The forum was part of a county-wide initiative, the Community Role Models Program, aimed at getting more young adults involved in local volunteer work and activism.
The program gives young adults the chance to learn about volunteer opportunities in Arlington. More than 10 volunteer organizations were on hand to take new recruits.
"I've always felt we have lots of talented young adults in Arlington that simply have not been asked to participate in civic life, and there are a lot opportunities in Arlington," Tejada said. "We talk a lot about being diverse. Well, diversity is not just race, it is also age and interest.
"We have many young adults that go to Washington for volunteer work and internships, yet there are many other opportunities we can offer them right here."
Mentoring is a large focus of the program, according to Tejada. "One of the goals is to create a pool of mentors who can help our youth," he said.
The program also seeks to encourage a kind of civic entrepreneurship.
"I want our young adults to come up with their ideas and their own ways of doing things so the programs really have a life of their own," Tejada said. "We have to do thing differently to attract young adults."
DANNY ORIHUELA, 22, came to the forum in the midst of a job search.
"I'm currently job-hunting, and I figured this would be a good way to pass the time while I'm trying to figure out what I want to do," he said.

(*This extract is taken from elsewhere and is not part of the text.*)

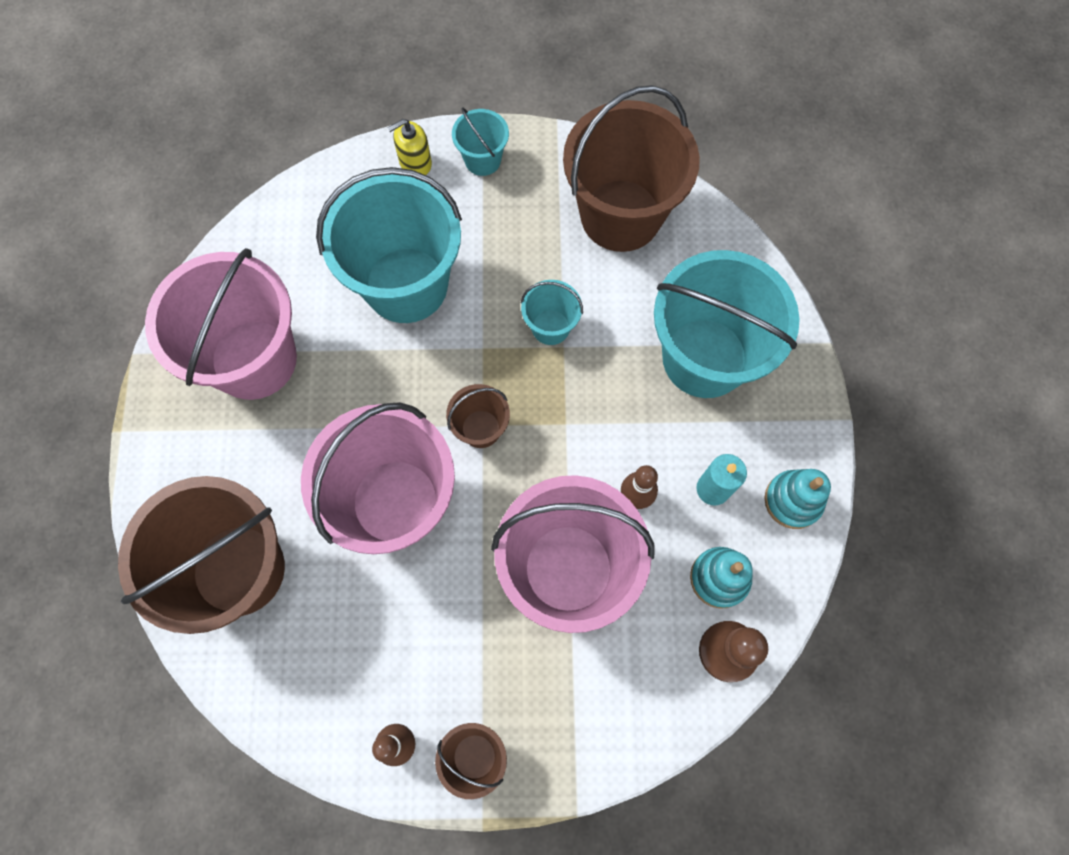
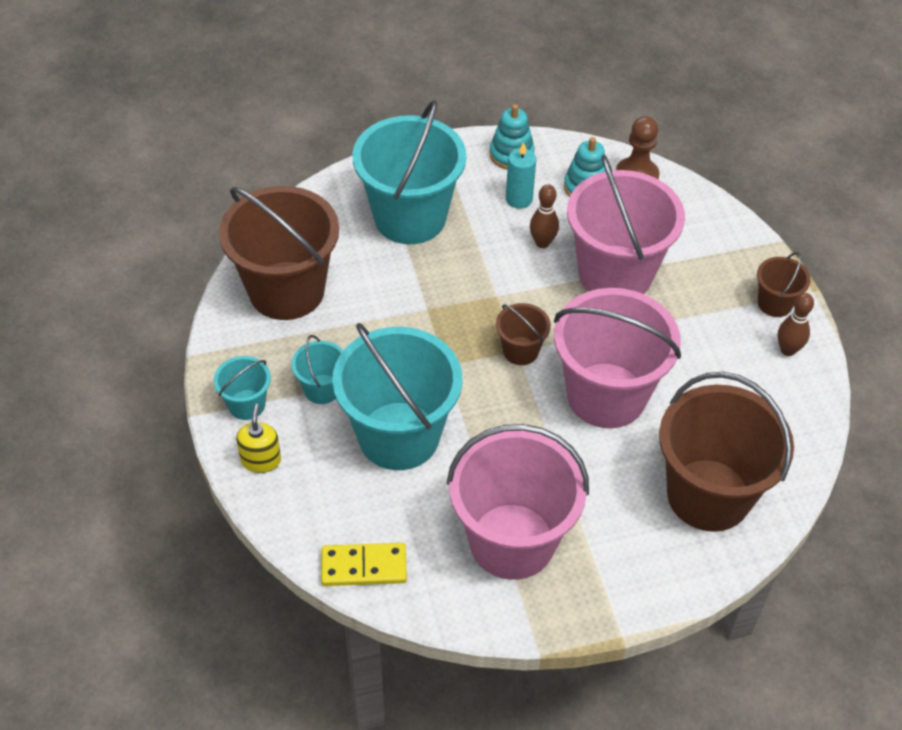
camera: 105 degrees left, 20 degrees down
(273, 227) = (364, 566): none -> yellow domino
(415, 163) = (261, 460): yellow soap dispenser -> yellow soap dispenser turned 135 degrees counterclockwise
(550, 327) = (411, 321): turquoise bucket -> turquoise bucket (322, 389)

The forum was the program's first organized event.
The program's goal of connecting young people to community organizations is a potential remedy for many of the issues facing county schools, said School Board member Libby Garvey.

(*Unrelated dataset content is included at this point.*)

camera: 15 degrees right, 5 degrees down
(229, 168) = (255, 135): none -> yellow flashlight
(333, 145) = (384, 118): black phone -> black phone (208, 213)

"This is exactly what we need to be doing more of here in Arlington, connecting young people with the community," Garvey said. "Students identify more and in a different way with young adults than, say, volunteers who are older. It's a good way to get young people back into the community."
Becky Novinskie, who attends Catholic University in Washington, DC, said she wanted to find a way to combine her love of nature with her love of teaching children.
"I'm going to law school and I spend most of my time studying," she said. "I don't get the chance to interact with many people, so this would be a good way to do that.
"I like outdoors projects and working with younger children, so I'm looking to do something that would involve hiking, nature and kids."
SOME ORGANIZATIONS at the forum included the Argus House, a group home for young boys, the Arlington Community Action Program, Arlington Kiwanis Soccer and the Girl Scouts.
Representatives from the Reading Connection, a literacy outreach program for children living in shelters and Arlington Refugee services also attended to sign on tutors and volunteers for other work.
Trish Long, 26, said she came to the forum simply to help her community and for the sense of accomplishment she gets from volunteering.
"I just want to better the community and also to, in a way, feel better about myself," she said.